Sonny Boy by Al Pacino: A Review

Sonny Boy, de Al Pacino. Trata-se de uma foto com um copo de matcha latte na esquerda. um celular tem na tela o audiolivro de Sonny Boy com uma foto de Al Pacino como capa. Embaixo do celular, um livro em brochura com os dizeres "Sir Gawain and the Green Knight".

I am infallibly fascinated by any artwork that catapults me away from linear thinking, from the monotony of commonplace reality. Genre, media, and format are irrelevant: I need art to overtake me through whatever means it chooses. Let’s say I’m watching a play. If somewhere in my mind I’m calculating how long it will take me to get home or dreading the slow stampede out of the theatre when people are taking too long to get up or put on their coats, that means something has failed, miserably. I want to become unraveled from ordinary thinking. This hunger for disorientation and immersion drives my taste in art, pushing me to seek out work that confronts me, surprises me, or even makes me uncomfortable.

The reason I am thus prefacing this review is that I am usually not a big fan of the “celebrity memoir” as a genre. Uninspired artwork, ghost-written drivel, excerpts rehashed in a never-ending drip from pop culture pages on social media, and annoying attempts at humour abound. I was fighting for my life at one point, dreading the inevitability of coming upon yet another post farming likes from Prince Harry’s “todger” excerpt on Audible. Still, I decided to give Al Pacino’s biography a try.
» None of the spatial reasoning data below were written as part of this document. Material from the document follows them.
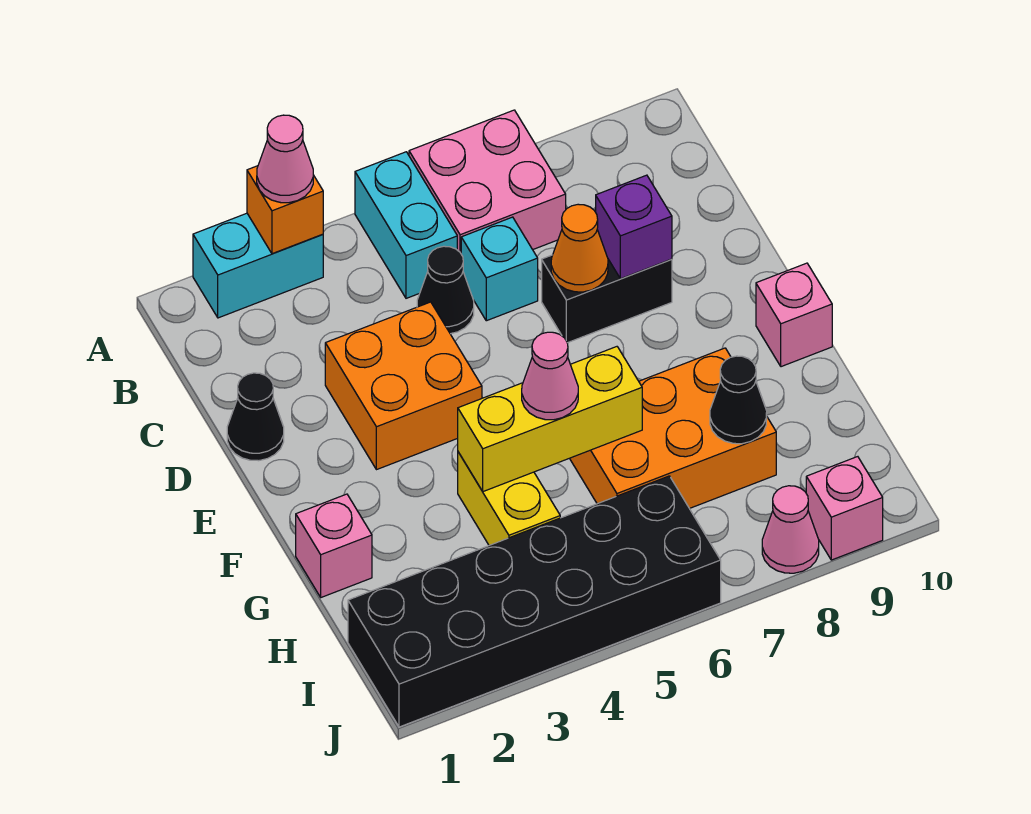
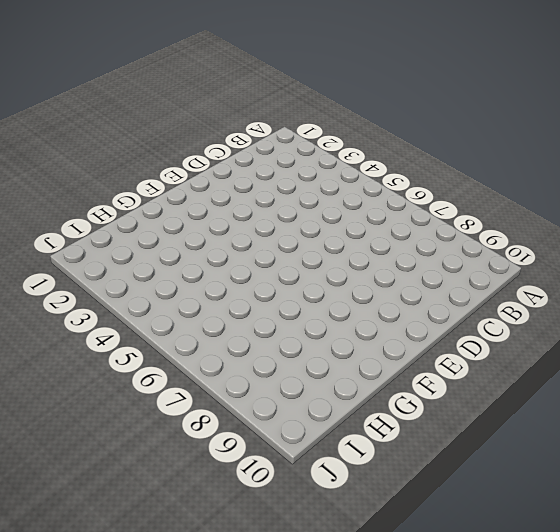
none -> cyan brick A2:A3 level 1
none -> cyan brick A5:B5 level 1
none -> pink brick A6:B7 level 1

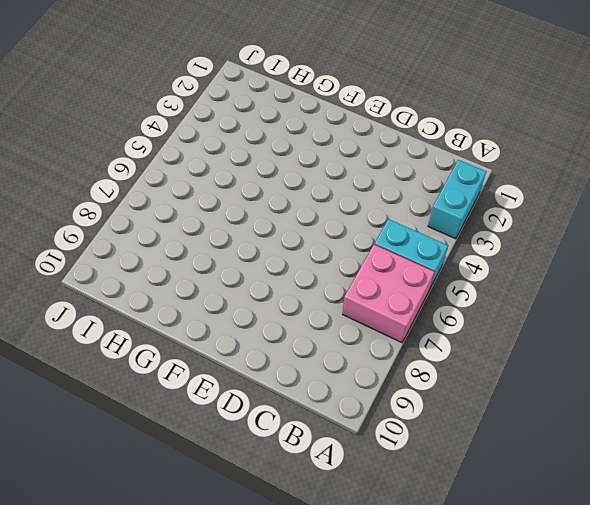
none -> black cone C5 level 1
none -> cyan brick C6 level 1
none -> black cone D1 level 1

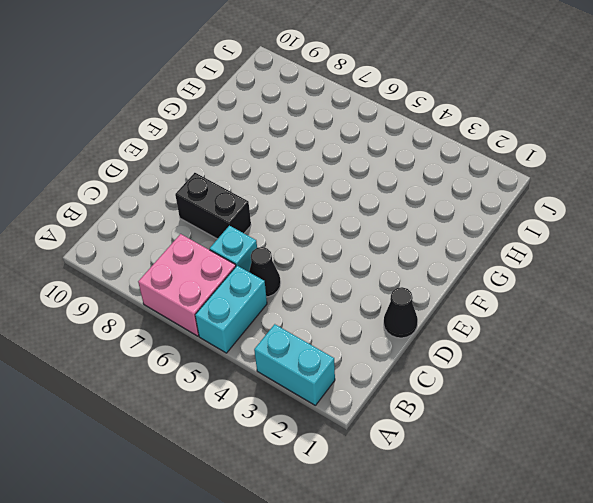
none -> orange brick D3:E4 level 1
none -> pink brick F10 level 1
none -> pink brick G1 level 1

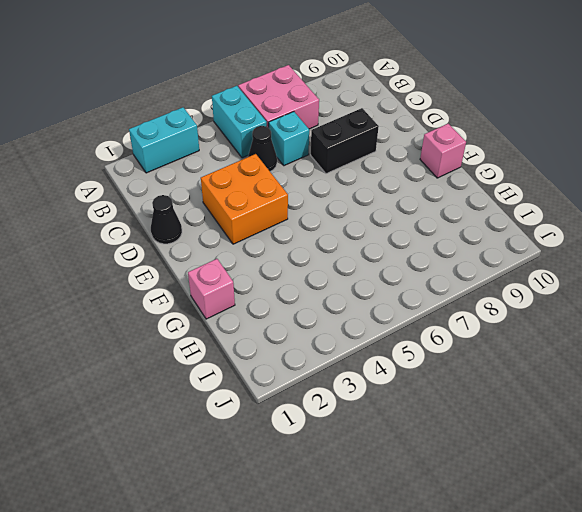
none -> yellow brick G4:H4 level 1
none -> orange brick G6:H8 level 1
none -> black brick I1:J6 level 1

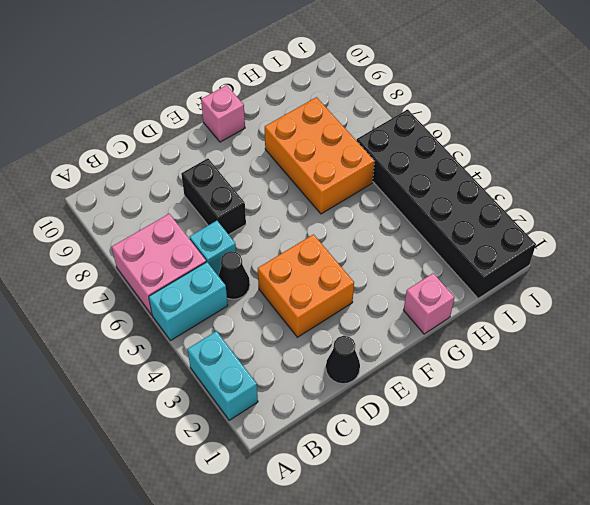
none -> yellow brick G4:H4 level 1
none -> pink cone J8 level 1
none -> pink brick J9 level 1

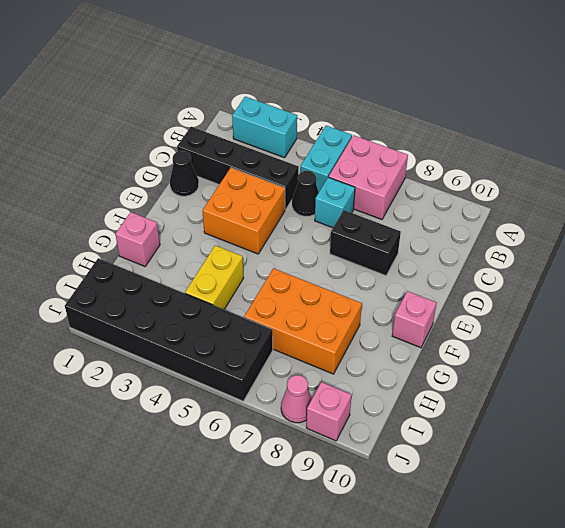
black brick C1:C4 level 1 -> none
none -> orange brick A3 level 2
none -> orange cone D7 level 2
none -> purple brick D8 level 2

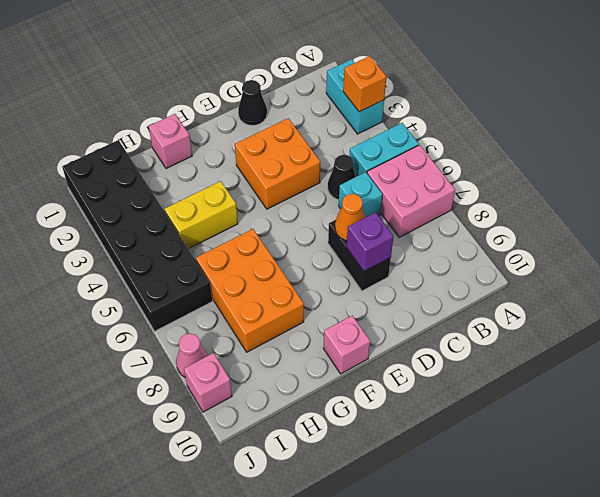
none -> yellow brick G4:G6 level 2
none -> black cone H8 level 2
none -> pink cone A3 level 3

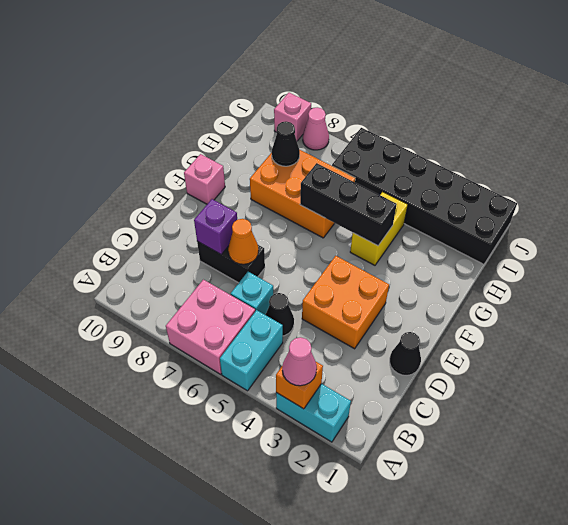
black brick G4:G6 level 2 -> yellow brick G4:G6 level 2
none -> pink brick G1 level 1
none -> pink cone G5 level 3

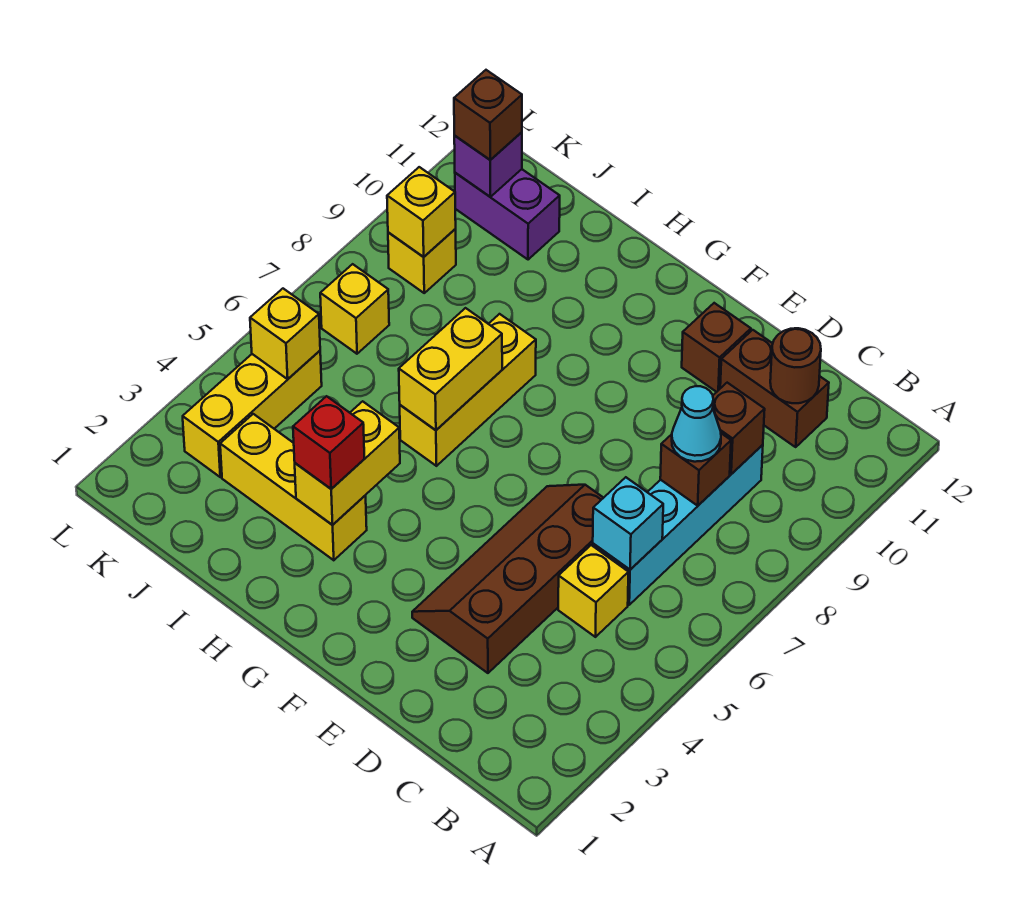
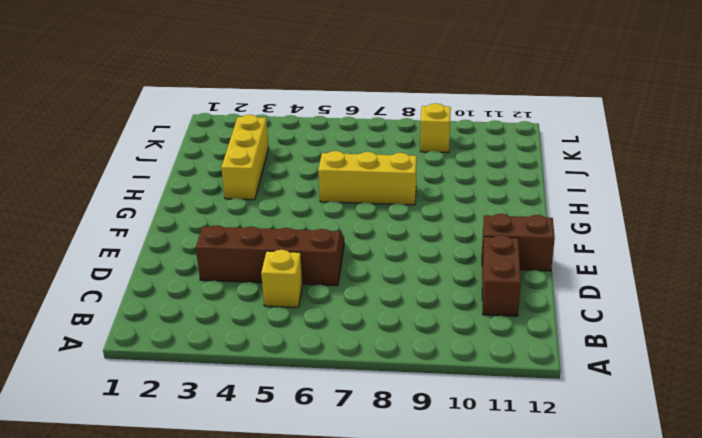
brown brick E11:E12 level 1 -> brown brick E11 level 1
none -> cyan brick C6:C9 level 1
none -> purple brick J11:K11 level 1
none -> yellow brick K3:K5 level 1

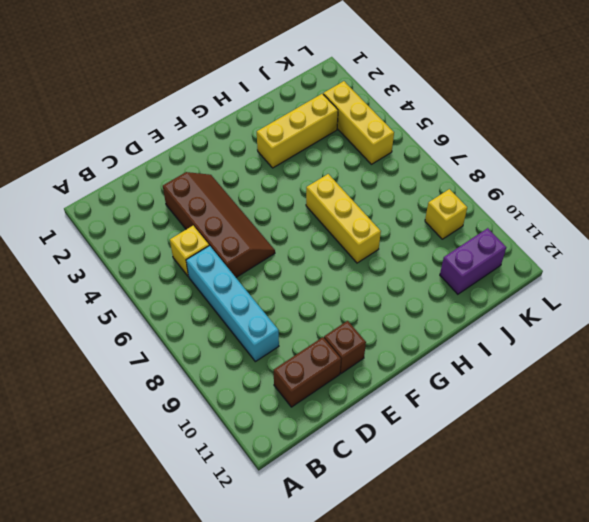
none -> yellow brick K7 level 1
none -> cyan brick C6 level 2
none -> brown brick C8 level 2

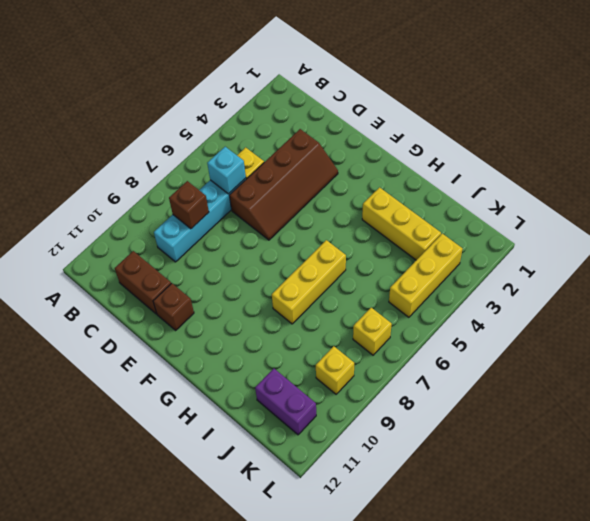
none -> brown brick C9 level 2
none -> brown round brick C11 level 2
none -> yellow brick H3:H4 level 2

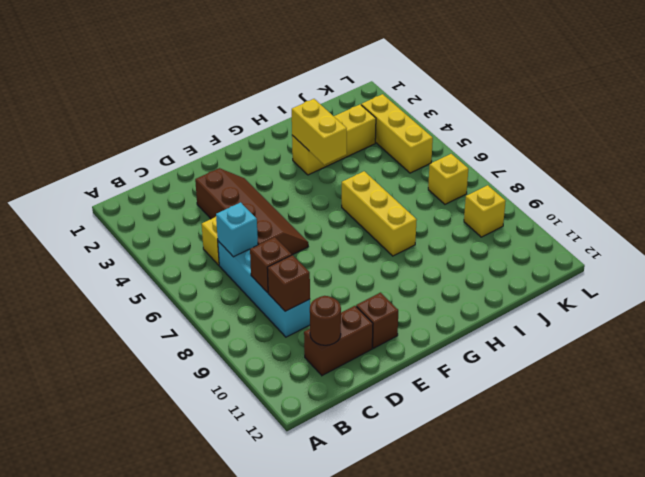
none -> purple brick J11:K11 level 1
none -> yellow brick H6:H7 level 2
none -> yellow brick K5 level 2

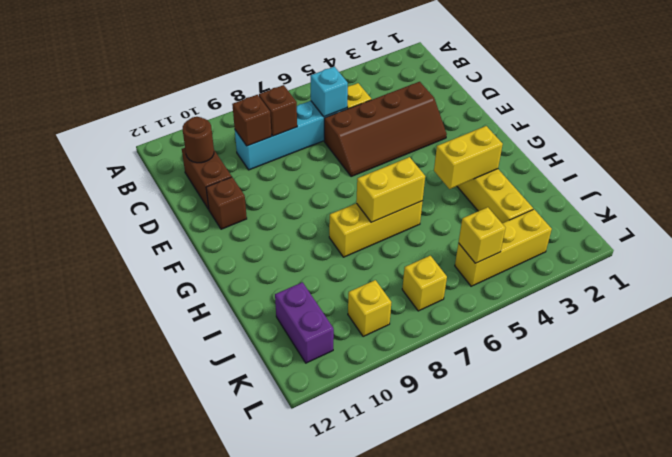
none -> yellow brick K9 level 2
none -> purple brick K11 level 2
none -> cyan cone C8 level 3

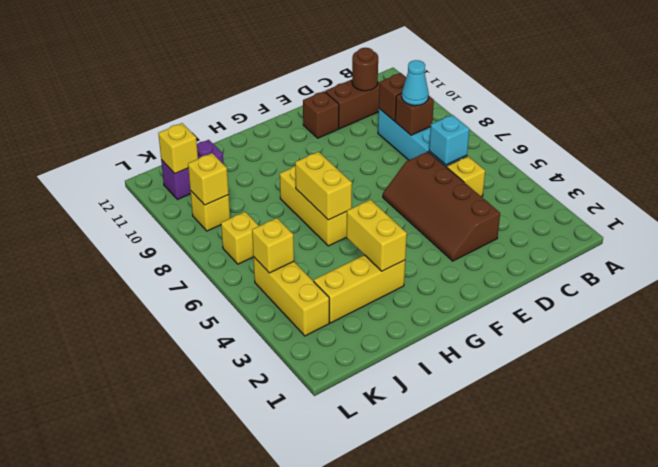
yellow brick K11 level 2 -> purple brick K11 level 2
none -> red brick H3 level 3
none -> brown brick K11 level 3

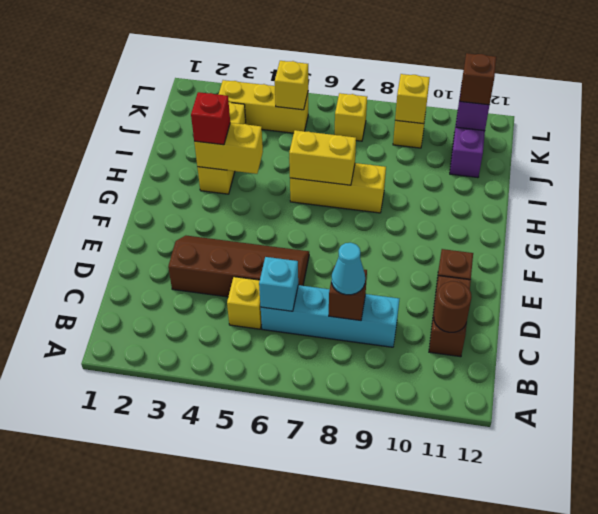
none -> brown brick C9 level 2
When I was a teenager and just starting out at drama school, I had a very intense Al Pacino phase where I dedicated hours and hours to watching and rewatching all his films. He is the reason I still have something of a crush on Richard III. At one point, I thought it would be hilarious to list my relationship status on Facebook as “Married to Michael Corleone.” I was sure everyone would get the joke, but one random contact – miraculously oblivious to The Godfather – actually believed it, telling me one day that she was shocked I had married so young. I am still extremely fond of Pacino’s acting and enjoy it anytime I’m exposed to it. He has that magical, impossible talent of making even the most unremarkable movie touching or funny, if only for that one scene.

Sonny Boy came out in mid-October, and I rushed immediately to Audible, as the audiobook is narrated by its author. It felt a little bit like hanging out with Pacino for a few hours. I listened to him while making breakfast, while walking on the treadmill, on the bus home, before work, and in the intervals between lectures. I found myself missing Pacino like a friend when I inevitably finished it too soon.

Sonny Boy is engaging, raw, at times hilarious, at others heartbreaking. Pacino charts his life in a mostly linear manner. Departing from his childhood in East Harlem and then in the Bronx, we get to know his parents and their complicated relationship, Al’s grandparents, and best friends. The reader is introduced to his mother, a frail but caring parent who kept Al safe while many of his friends succumbed to the threats of an impoverished youth: addiction and crime. Trauma often wedges its way into the lives of those dearest to him, and the loss of innocence and friendships is narrated in a radically honest voice. There is sunlight as well. Art soon takes over, and the remarkable power of education and of educators announces itself in the figure of a teacher who insisted that Pacino needed to become an actor.

Al presents the reader with all the ups and downs in his career, sharing his lifelong love for the theatre and his transition to Hollywood, a world that brought him recognition and wealth but also a good deal of misery and strife. He is impressively honest about his struggles with addiction and with the industry itself. His voice is always somewhat understated; he speaks not from the position of one of the greatest actors of the twentieth century – which he is – but as an artist who acknowledges life and art as eternal works-in-progress. Pacino shares insecurities, false starts, embarrassments, and recurrent money troubles quite candidly, as well as the circumstantial nature of success. Some of his most memorable roles – Michael Corleone, Tony Montana – almost never came to be.

His reflections are never self-indulgent but rather steeped in gratitude and curiosity. “Still, I want to continue,” he says. “When the clock stops ticking, I’ll stop. And as far as I can tell, my clock is still ticking.” Pacino’s enduring appetite for storytelling and performance is palpable throughout the memoir, as he muses on finding new characters to inhabit and new pieces of writing to bring to life.

What I find delightful about Sonny Boy lies in its storytelling. You can still see the boy who worked as a theatre usher in the man who stars in Scent of a Woman. You are always rooting for him. Early losses inform his growing up as he makes his way through life. The book ends on a beautiful note as Pacino remembers his childhood friends Bruce, Cliffy, and Petey. He then imagines what it will be like to see his mother again in Heaven. There is a raw, poignant humanity in these closing thoughts that lingers long after the final page – or final minutes of the narration.

Sonny Boy was published by Penguin Random House and is available as an eBook, audiobook, and in hardback. It’s a must-read for fans of Pacino and anyone who loves film, acting, and longs for genuine human warmth in an age of hyper-connection that often leaves us feeling aloof.